The Nine Network's latest attempt to make ground in the battle for 'feel good' television is part This is your life, part Australian story. Sadly, the look and feel of Random acts of kindness is far more like A current affair.
Each week the show's three hosts - Karl Stefanovic, Scott Cam and Simmone Jade Mackinnon - seek to out-do each other in the generosity stakes by targeting good-hearted Australians who could do with assistance and showering them with gifts. In the process the viewer is introduced to some real every-day heroes who deserve recognition and support for their consistent unasked for charity.
However Nine manages to take these truly inspiring stories - the horseman who works with street kids, the mother who assists families with premature children - and somehow cheapen them. The episodes are drenched in FM-radio, heart-strings music, combined clunky slow-motion shots and unrelenting, extreme close-ups. The combined effect is guaranteed to ruin any emotional moment with its obviousness.
You don't have to watch long to realise that Random acts of kindness is not so much interested in rewarding its subjects as provoking ratings-winning moments of intense emotion. Karl Stefanovic can't seem to resist the obvious "How does that make you feel?" lines, and often throws to a commercial with a gem like:
"After the break - what's behind the wall [of hay] that makes a grown man cry -
again
!"
The production is also not above indulging in a little creative dishonesty to try and maximize that emotional impact. The perfect miking of some 'moments of surprise' including the alternate camera angles suggests that some of these situations were re-run after they occurred for the benefit of the presentation. Furthermore Carl makes it seem as though he's pressing supporters to be generous on the spot but their donations have clearly been stitched up by a producer long before - or do tractor salesmen often leave the keys in the ignition?
Random acts of kindness does a good job of rewarding the humble, but is itself lacking in humility. The show absolutely glories in what it is doing, drawing attention to the scope of its generosity at every point:
"What we've done has blown this simple Aussie bloke's world wide open ... I turn a 9 year old girl's world upside down ... Look how one simple act of kindness stuns her - and all her friends!"
It's the sort of generosity that would sit well with the Pharisees proclaiming their temple offerings with trumpets, but not many Australians.

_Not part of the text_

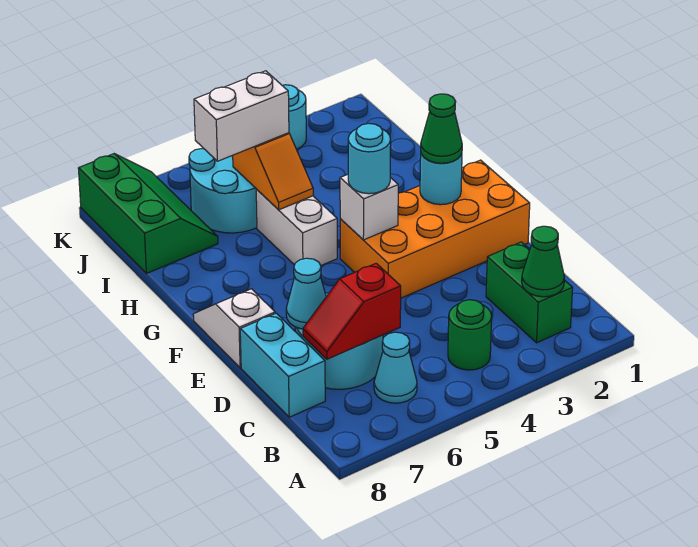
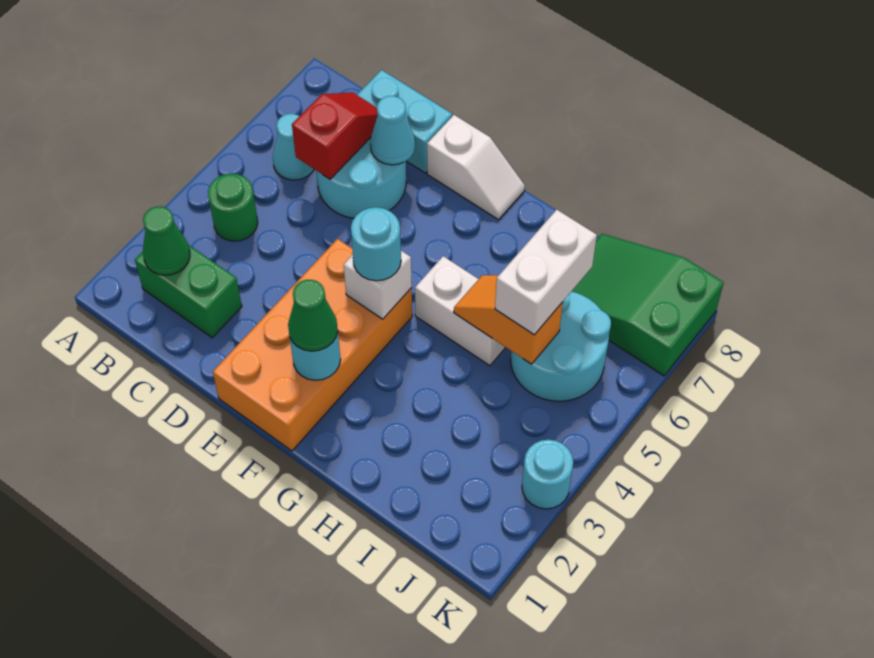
green slope I7:K8 level 1 top 8 -> green slope I7:K8 level 1 top K

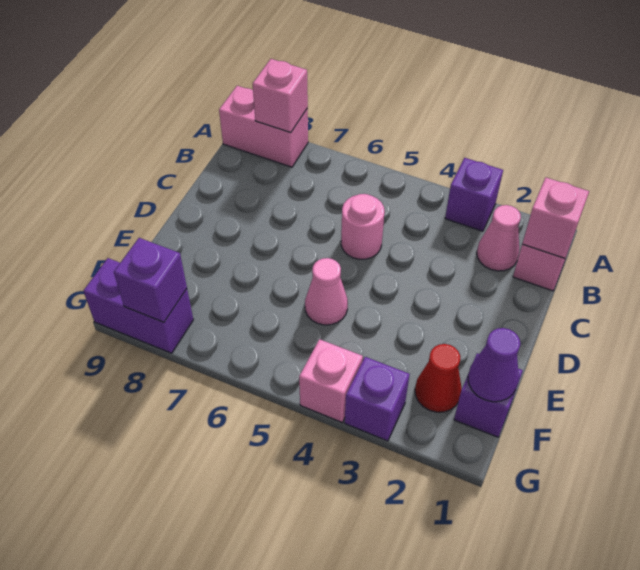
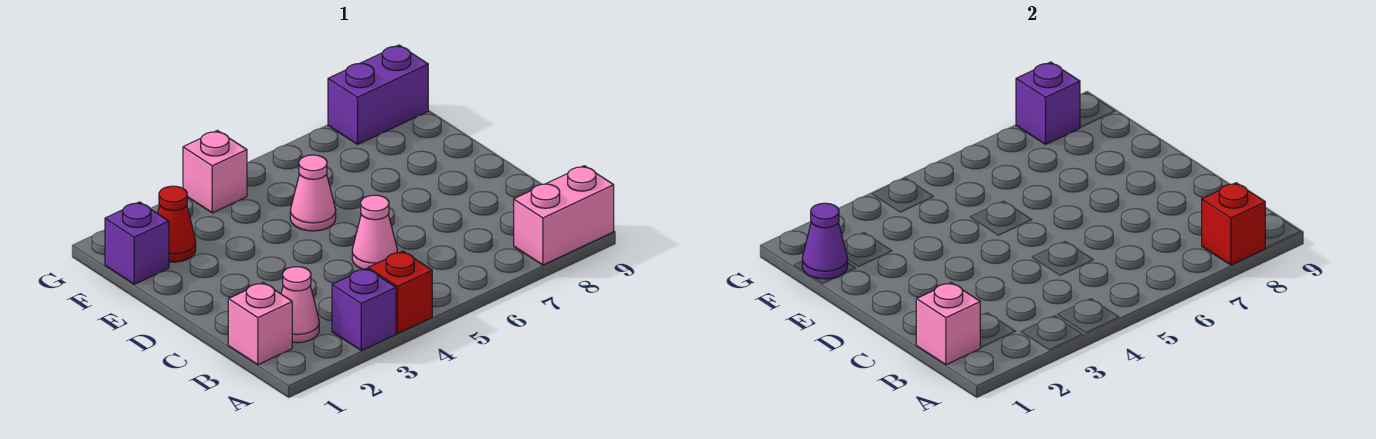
none -> red brick A4 level 1
pink brick A8 level 2 -> red brick A8 level 2
pink round brick C5 level 1 -> pink cone C5 level 1
purple brick G3 level 1 -> none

The biggest tragedy is that though the series recognises and benefits some worthy Australians, it completely fails to live up to the promise in its title. The acts are not 'random'; they are very much staged for effect. Furthermore, the episodes miss the epitome of kindness - grace. The show clearly picks its recipients out because the producers believe their recipients deserve what they are going to get. But what about those who don't deserve our help, those who may actually be responsible for the problems they find themselves in? Can Nine's 'kindness' stretch to cover them? Ultimately the program learns nothing from the very people it aims to reward, who give particularly to those who are in the most need, not those who have somehow earned it.
I have no objections to programs like Random acts of kindness rewarding the unsung heroes of our community. However what they risk by dealing only with the deserving is affirming the ideal that blessings are the sole province of 'good people'. The truth is 'bad people' need them even more. God's idea of kindness does not ask what we have done to merit His esteem before He bestows His blessings. Rather, He searches out the most undeserving and gives them what they really need to become whole again: "While we were still sinners, Christ died for us." (Romans 5:8)
Now a show demonstrating that level of kindness would be one to watch!